Rolle's theorem, to show there's only one root

[Karol]

Homework Statement

Homework Equations

Rolle's Theorem:
If f(a)=f(b)=0 then there is at least one a<c<b such that f'(c)=0

The Attempt at a Solution

$$y=2x^3-3x^2-12x-6~\rightarrow~y'=6x^2-6x-12$$
The function:

y':

How do i know y' isn't 0 somewhere? if it's continuously descending, so i make y''=12x-6. it's a straight line, so there are no twist points in y'.
But to know y'' doesn't equal 0 somewhere i take y'''=12
Do i really need to reach y''' in order to answer the question? i think i exaggerate

 

[Charles Link]

You are trying to show there's only one real root. That is where $f(x)=0$ for some $x$. $\\$ The way this can be readily shown is if $f(a)>0$ and $f(b) <0$ and $\frac{dy}{dx} < 0$ over the entire interval. $\\$ Alternatively, if $f(a)<0$ and $f(b)>0$ then $\frac{dy}{dx} > 0$ for the entire interval will guarantee there is only one root.

 

[SammyS]

Homework Statement

View attachment 231157

Homework Equations

Rolle's Theorem:
If f(a)=f(b)=0 then there is at least one a<c<b such that f'(c)=0

The Attempt at a Solution

$$y=2x^3-3x^2-12x-6~\rightarrow~y'=6x^2-6x-12$$
The function:
View attachment 231158
y':
View attachment 231159
How do i know y' isn't 0 somewhere? if it's continuously descending, so i make y''=12x-6. it's a straight line, so there are no twist points in y'.
But to know y'' doesn't equal 0 somewhere i take y'''=12
Do i really need to reach y''' in order to answer the question? i think i exaggerate

Factor $\ 6x^2 - 6x -12\$ to find where the first derivative is zero.

 

[Karol]

Y'=0 at a=(-1)
How do i prove y'≠0 on the rest of the open domain <a-b>

 

[mathwonk]

y' only has two zeroes, can you find the other one?

 

[Mark44]

Y'=0 at a=(-1)
How do i prove y'≠0 on the rest of the open domain <a-b>

At how many points is y' = 0 for this function (in part c)? Have you investigated the intervals on which the function is increasing or decreasing?

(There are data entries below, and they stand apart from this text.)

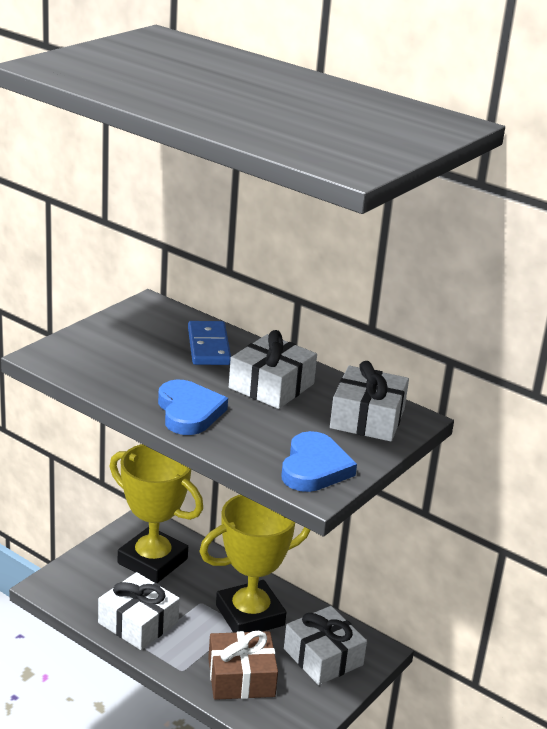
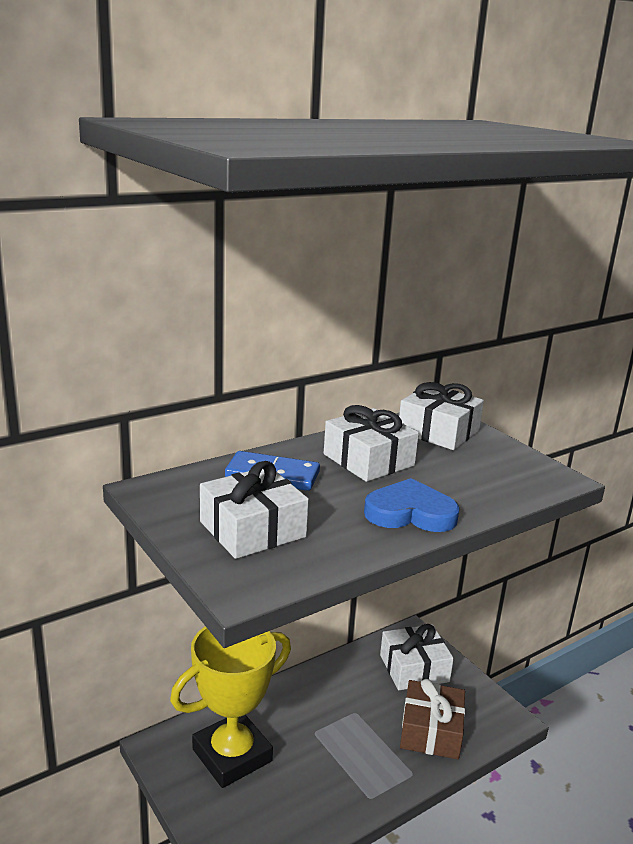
camera: 70 degrees left, 5 degrees down
(138, 623) = (330, 793): white gift -> white gift (252, 529)
(250, 615) = (345, 700): yellow trophy -> none
(314, 468) = (521, 471): blue heart -> none

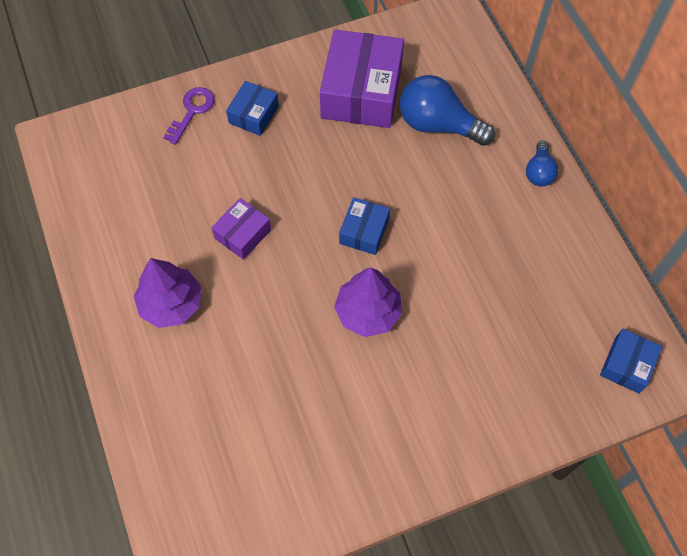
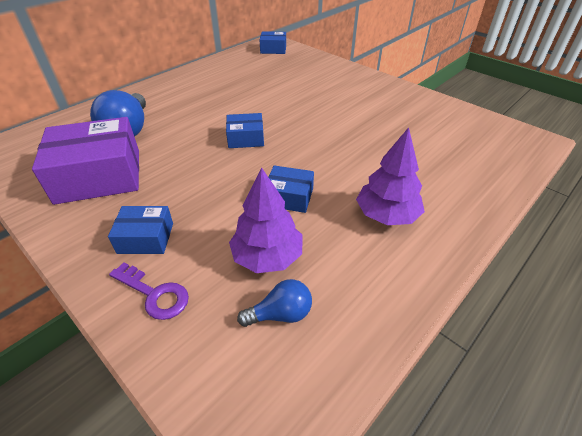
camera: 115 degrees left, 20 degrees down
(192, 111) = (154, 294): purple key -> purple key turned 150 degrees counterclockwise
(242, 234) = (289, 197): purple box -> blue box
(368, 312) = (308, 121): purple tree -> purple tree (267, 256)
(539, 172) = (159, 87): blue light bulb -> blue light bulb (280, 314)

BTW, the theorem is Rolle's Theorem. I will correct things in your thread title and elsewhere.

 

[LCKurtz]

Y'=0 at a=(-1)
How do i prove y'≠0 on the rest of the open domain <a-b>

Did you follow @SammyS suggestion in post #3? That will answer your question.

 

[Karol]

y'=0 at x=(-2) and x=3, between them y'<0 so y is decreasing
So between a=(-1) and b=0 y decreases
I don't need y''

 

[Mark44]

y'=0 at x=(-2) and x=3

No, neither of your x values is correct. See SammyS's post #3 and show your work.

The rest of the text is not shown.